"Evan..."
Suara itu, suara yang begitu dikenalinya, membuat napas Evan tersengal-sengal. Ia berbalik perlahan, dan di ujung lorong, matanya bertemu dengan sosok Jake, yang duduk di atas kursi roda dengan wajah pucat, namun tersenyum lemah. Jessi, yang berada di belakang Jake, mendorong kursi rodanya dengan lembut, sementara Vincent, suami Jessi, berdiri di sampingnya, memberi isyarat halus agar mereka memberi ruang bagi kedua pria itu.
Evan menatap Jake tanpa berkedip, seolah tak percaya bahwa pria yang begitu ia cintai benar-benar ada di depannya. Dengan perlahan, Evan mendekati Jake, setiap langkah terasa berat karena emosi yang meluap-luap di dalam dadanya.
Ketika ia akhirnya sampai di hadapan Jake, ia berjongkok di depan pria itu, ingin memastikan mereka sejajar. Air mata Evan jatuh semakin deras, pipinya kini basah oleh emosi yang tak lagi bisa ditahan. Tangan Evan yang gemetar terulur, dengan lembut menyentuh pipi Jake, merasakan kehangatan yang mengalir dari kulit pria itu.

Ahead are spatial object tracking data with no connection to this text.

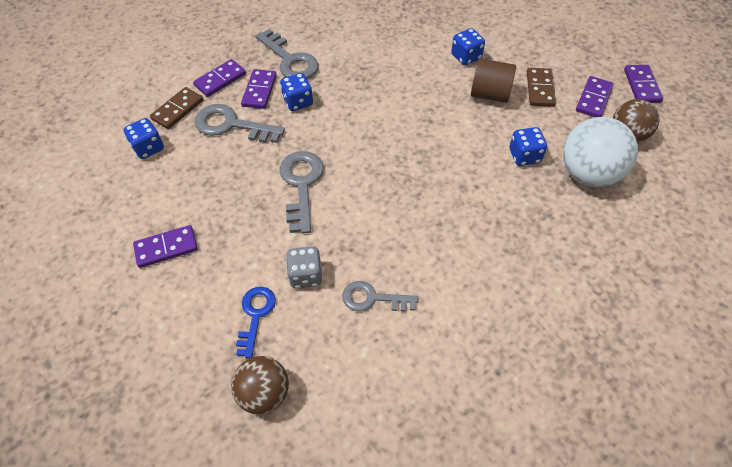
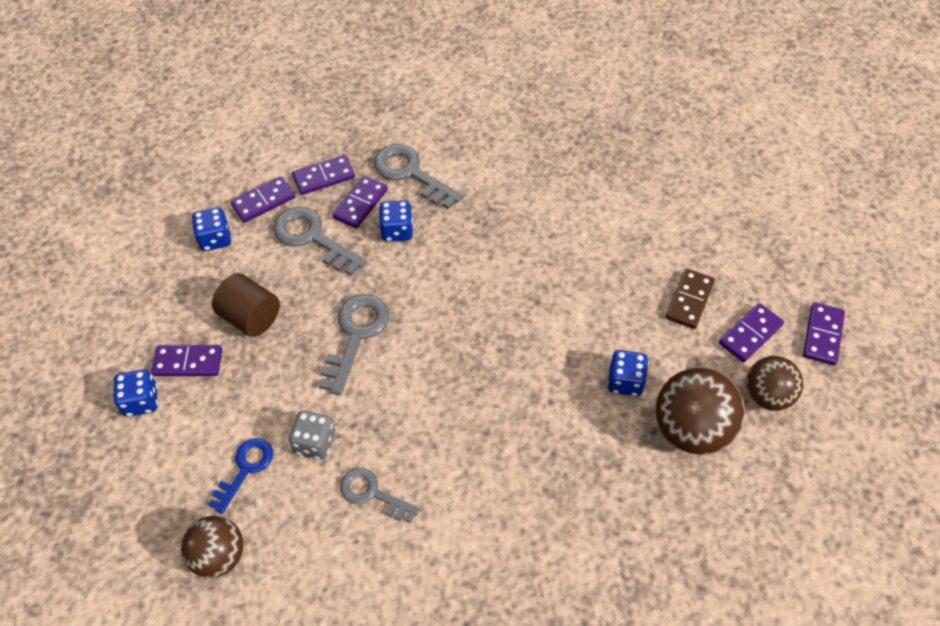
camera: 20 degrees right, 0 degrees up
(178, 110) = (263, 201): brown domino -> purple domino
(290, 60) = (411, 174): grey key -> grey key turned 150 degrees clockwise
(466, 57) = (620, 230): blue dice -> blue dice (141, 401)
(490, 94) = (624, 289): brown cylinder -> brown cylinder (251, 317)
(588, 174) = (691, 429): white ball -> brown ball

Jake, meskipun lemah, terkekeh kecil. "Jangan menangis, sayang. Aku baik-baik saja," ujarnya sambil menutup mata, tampak menikmati sentuhan lembut di pipinya yang basah oleh air mata Evan. Senyum tipis menghiasi wajahnya, meskipun matanya tetap tertutup, seolah ia ingin menenangkan Evan dengan setiap kata yang diucapkannya.
Namun, Evan tak bisa menahan diri. Suaranya pecah, lirih, saat ia berbicara, "Maafkan aku, Jake..." Nada suaranya penuh dengan rasa bersalah dan kesedihan yang mendalam.
Jake segera menggeleng, membuka matanya dan menatap Evan dengan penuh kasih sayang. "Ini bukan salahmu, Evan. Kau tidak perlu meminta maaf. Apa pun yang terjadi, kita akan hadapi bersama."
Namun, sebelum Jake bisa melanjutkan, Evan memotong dengan nada yang lebih mantap, "Heeseung." Nama itu, nama yang telah lama terkubur dalam memorinya, meluncur dari bibir Evan. Jake terkejut, matanya melebar saat ia menatap Evan dengan kebingungan yang jelas.
"Aku ingat... Aku ingat semuanya, Jake," Evan-atau lebih tepatnya, Heeseung-berkata dengan senyum kecil di bibirnya, meskipun air mata masih mengalir deras. "Maafkan aku, Jake. Maafkan aku, sayang. Aku telah melupakanmu... tapi sekarang aku ingat, aku ingat segalanya."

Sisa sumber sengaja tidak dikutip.